Yesterday, as we left the cars, we had a glimpse of war.
It was the saddest sight: the memory of it is hard to shake
off—sick soldiers, not wounded ones. There were quite two
hundred (they said) lying about as best they might on the
platform. Robert Barnwell[2] was there doing all he could.
Their pale, ghastly faces! So here is one of the horrors of
war we had not reckoned on. There were many good men
and women with Robert Barnwell, rendering all the service
possible in the circumstances.

Just now I happened to look up and saw Mr. Chesnut
with a smile on his face watching me from the passageway.

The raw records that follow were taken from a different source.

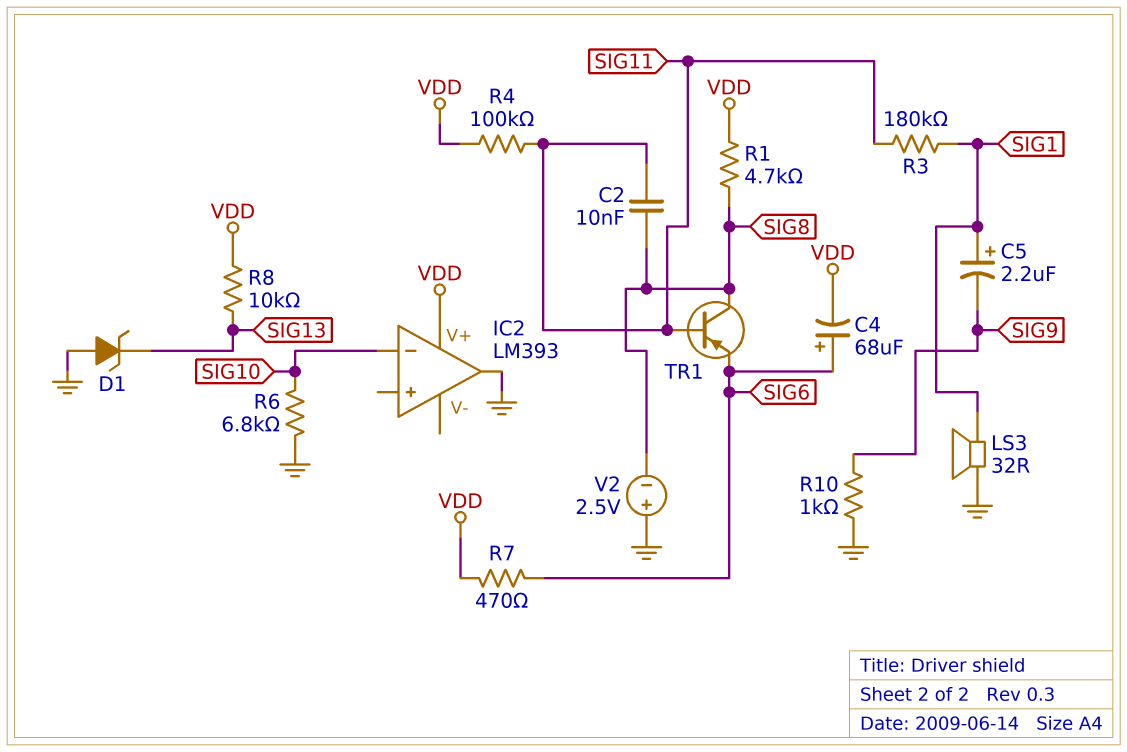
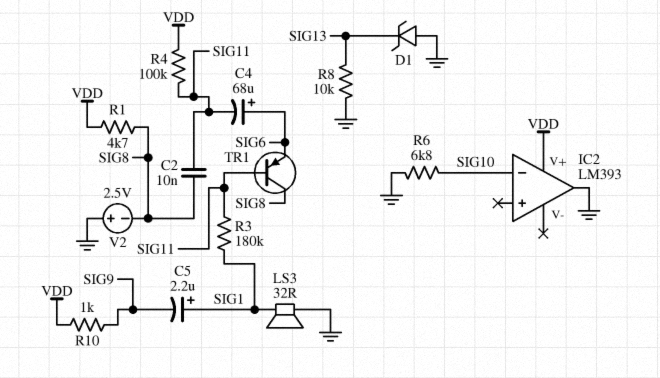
C4: 68uF (plus SIG6, minus VDD) -> 68uF (plus SIG6, minus SIG11)
R7: 470 (SIG6, VDD) -> none
R8: 10k (SIG13, VDD) -> 10k (GND, SIG13)
R10: 1k (GND, SIG9) -> 1k (SIG9, VDD)

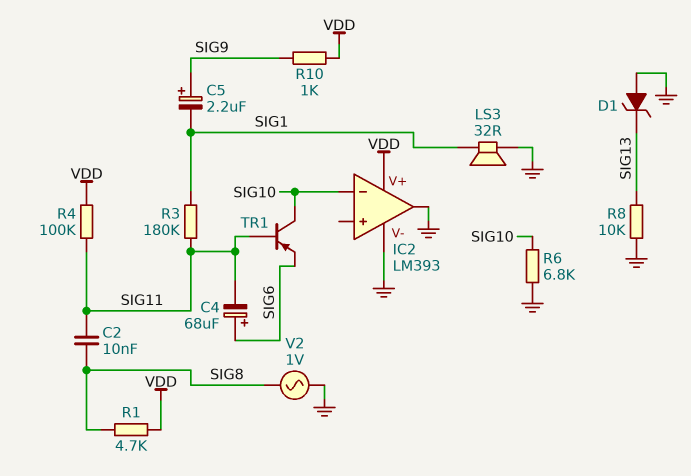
C5: 2.2uF (plus SIG1, minus SIG9) -> 2.2uF (plus SIG9, minus SIG1)
IC2 pin V-: none -> GND
TR1: PNP (B SIG11, C SIG8, E SIG6) -> PNP (B SIG11, C SIG10, E SIG6)
V2: 2.5V (plus GND, minus SIG8) -> AC 1V (GND, SIG8)

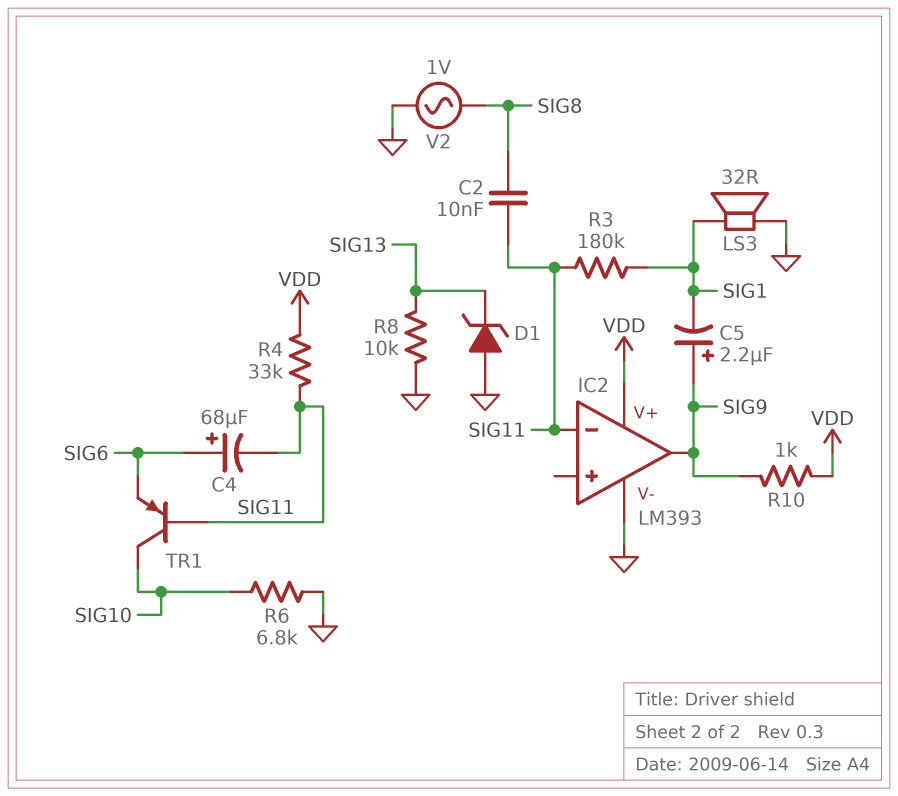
IC2 pin in-: SIG10 -> SIG11
IC2 pin out: GND -> SIG9
R1: 4.7k (SIG8, VDD) -> none
R4: 100k (SIG11, VDD) -> 33k (SIG11, VDD)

I flew across the room, and as I got half-way saw Mrs. Davis
touch him on the shoulder. She said he was to go at once
into Mr. Davis's room, where General Lee and General
Cooper were. After he left us, Mrs. Davis told me General
Beauregard had sent Mr. Chesnut here on some army
business.

July 14th.—Mr. Chesnut remained closeted with the
President and General Lee all the afternoon. The news
does not seem pleasant. At least, he is not inclined to tell
me any of it. He satisfied himself with telling me how sensible
and soldierly this handsome General Lee is. General
Lee's military sagacity was also his theme. Of course the
President dominated the party, as well by his weight of
brain as by his position. I did not care a fig for a description
of the war council. I wanted to know what is in
the wind now?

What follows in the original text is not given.